Jack Leveson

Personal information
- Full name: John Leveson
- Born: 31 December 1882 Sydney, New South Wales, Australia
- Died: 30 April 1949 (aged 66) Sydney, New South Wales, Australia

Playing information
- Position: Halfback, Five-eighth, Centre, Wing
Club
| Years | Team | Pld | T | G | FG | P |
| 1908–11 | South Sydney | 45 | 10 | 2 | 0 | 34 |
Representative
| Years | Team | Pld | T | G | FG | P |
| 1909 | Australia | 1 | 0 | 0 | 0 | 0 |
| 1908–10 | New South Wales | 5 | 1 | 0 | 0 | 3 |
| 1908–09 | Metropolis | 3 | 2 | 0 | 0 | 6 |
- Source:

= Jack Leveson =

Australia international rugby league footballer

Jack Leveson (1882-1949) was an Australian rugby league footballer who played in the 1900s and 1910s. He played for South Sydney in the New South Wales Rugby League (NSWRL) competition. Leveson was a foundation player for South Sydney playing in the club's first ever game.

==Playing career==
Leveson made his first grade debut for Souths against North Sydney at Birchgrove Oval in Round 1 1908 which was the opening week of the NSWRL competition in Australia.
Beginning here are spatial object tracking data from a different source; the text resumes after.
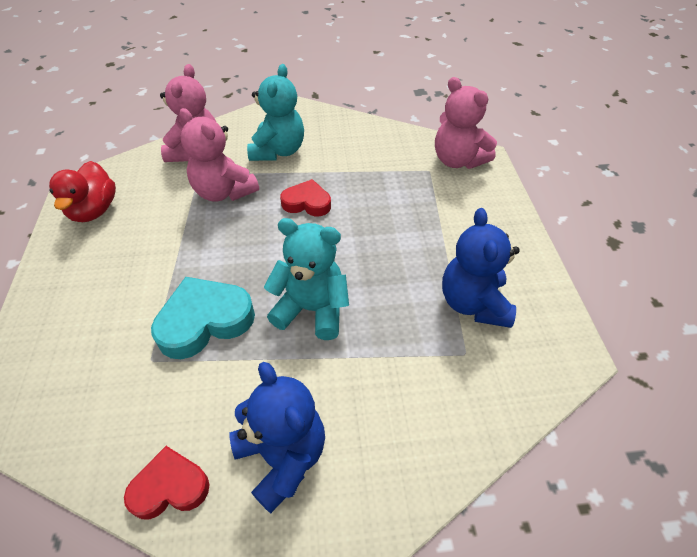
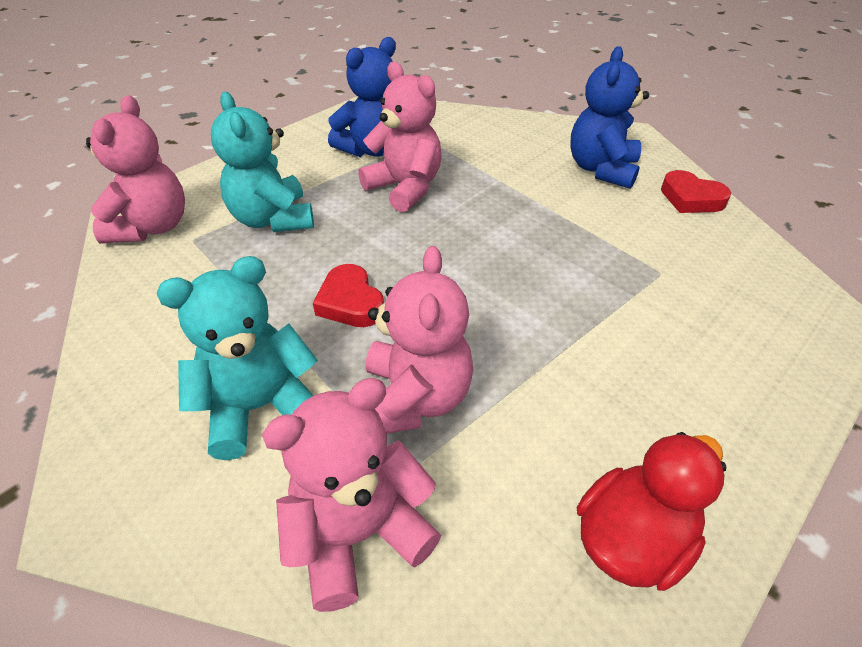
camera: 130 degrees left, 5 degrees down
(204, 321) = (586, 269): turquoise heart -> none
(312, 309) = (485, 217): turquoise teddy bear -> turquoise teddy bear (273, 219)
(394, 288) = (405, 188): none -> pink teddy bear

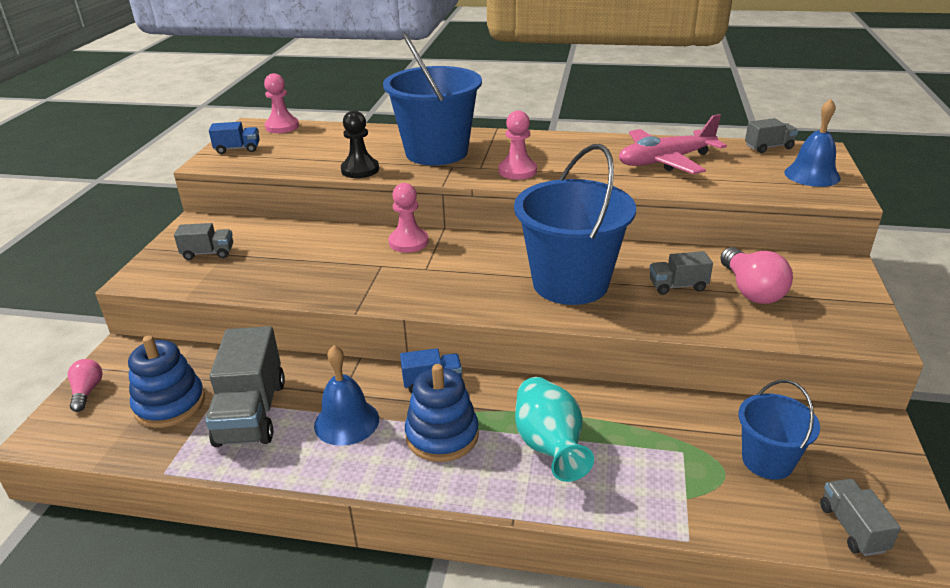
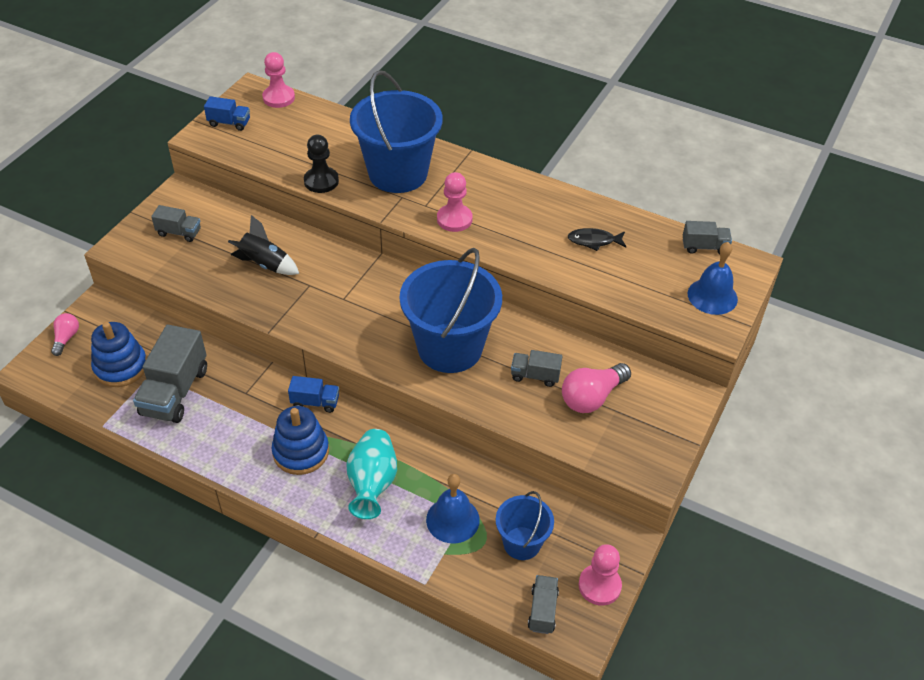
camera: 15 degrees right, 15 degrees up
(321, 259) = (265, 264): none -> black rocket
(346, 422) = (238, 420): blue bell -> blue bell (452, 519)
(408, 242) = (343, 263): pink pawn -> pink pawn (599, 586)
(665, 161) = (594, 241): pink plane -> black fish
(751, 290) = (592, 397): pink light bulb -> pink light bulb turned 45 degrees clockwise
Souths won the match 11-7 with Leveson playing at halfback.

Souths went on to claim the inaugural minor premiership in 1908 and reach the first NSWRL grand final against rivals Eastern Suburbs. Leveson played at halfback as Souths claimed their first premiership winning 14-12 at the Royal Agricultural Society Grounds in front of 4000 spectators.

In 1909, Leveson played 10 times for the club as Souths claimed their second premiership in a row against Balmain in controversial circumstances. Balmain were furious that the 1909 NSWRL grand final was to be played as the under card to the Wallabies v Kangaroos match.
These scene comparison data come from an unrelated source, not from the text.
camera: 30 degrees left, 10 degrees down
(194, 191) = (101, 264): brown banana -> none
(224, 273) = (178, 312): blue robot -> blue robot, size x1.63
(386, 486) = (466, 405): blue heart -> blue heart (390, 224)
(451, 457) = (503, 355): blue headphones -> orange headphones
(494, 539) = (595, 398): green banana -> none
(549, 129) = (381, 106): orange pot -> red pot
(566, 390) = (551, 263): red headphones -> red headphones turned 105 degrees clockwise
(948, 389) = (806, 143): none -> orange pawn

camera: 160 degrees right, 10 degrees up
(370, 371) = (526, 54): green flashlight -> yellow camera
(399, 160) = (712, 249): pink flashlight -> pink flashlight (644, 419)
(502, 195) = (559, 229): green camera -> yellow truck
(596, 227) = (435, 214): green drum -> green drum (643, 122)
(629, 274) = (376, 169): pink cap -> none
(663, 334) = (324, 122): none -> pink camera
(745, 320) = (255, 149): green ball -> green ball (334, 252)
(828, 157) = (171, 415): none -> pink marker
Balmain were seemingly aggrieved at the demotion of importance of the Final, and asked the NSWRL to ensure it was played on a separate day. They also argued that their players labour should not go towards paying money owed to Joynton-Smith and the NSWRL. The League refused and Balmain announced that they would not play.

On the day of the Final the Balmain players arrived outside the ground in the early afternoon, well before the scheduled kick-off time of 2 o’clock. They then picketed the entrance, endeavouring to convince patrons not to enter.

Despite very heavy rain and the protests of the Balmain footballers, enough of a crowd turned up to clear the debts of Joynton-Smith and the NSWRL. Balmain stuck to their word and did not appear on the field. Souths kicked off, picked up the ball and scored a try. The referee awarded them the match, and with it the 1909 premiership.

In 1910, Leveson played in his third grand final as Souths reached the decider against Newtown. In the dying minutes of the game Souths led 4-2 until Howard Hallett kicked the ball from the near the Souths goal line.

Newtown player Albert Hawkes caught the ball on the full near the halfway line and on the touch line. The rules allowed Newtown to claim a fair mark which meant they had the chance to tie the game with a shot at goal. Newtown converted the penalty drawing the game but since they had finished first on the table during the regular season, they were declared premiership winners.

Leveson played with South Sydney up until the end of the 1913 before retiring. At representative level, Leveson played for Australia in 1909, New South Wales between 1908-1910 and Metropolis between 1908 and 1909.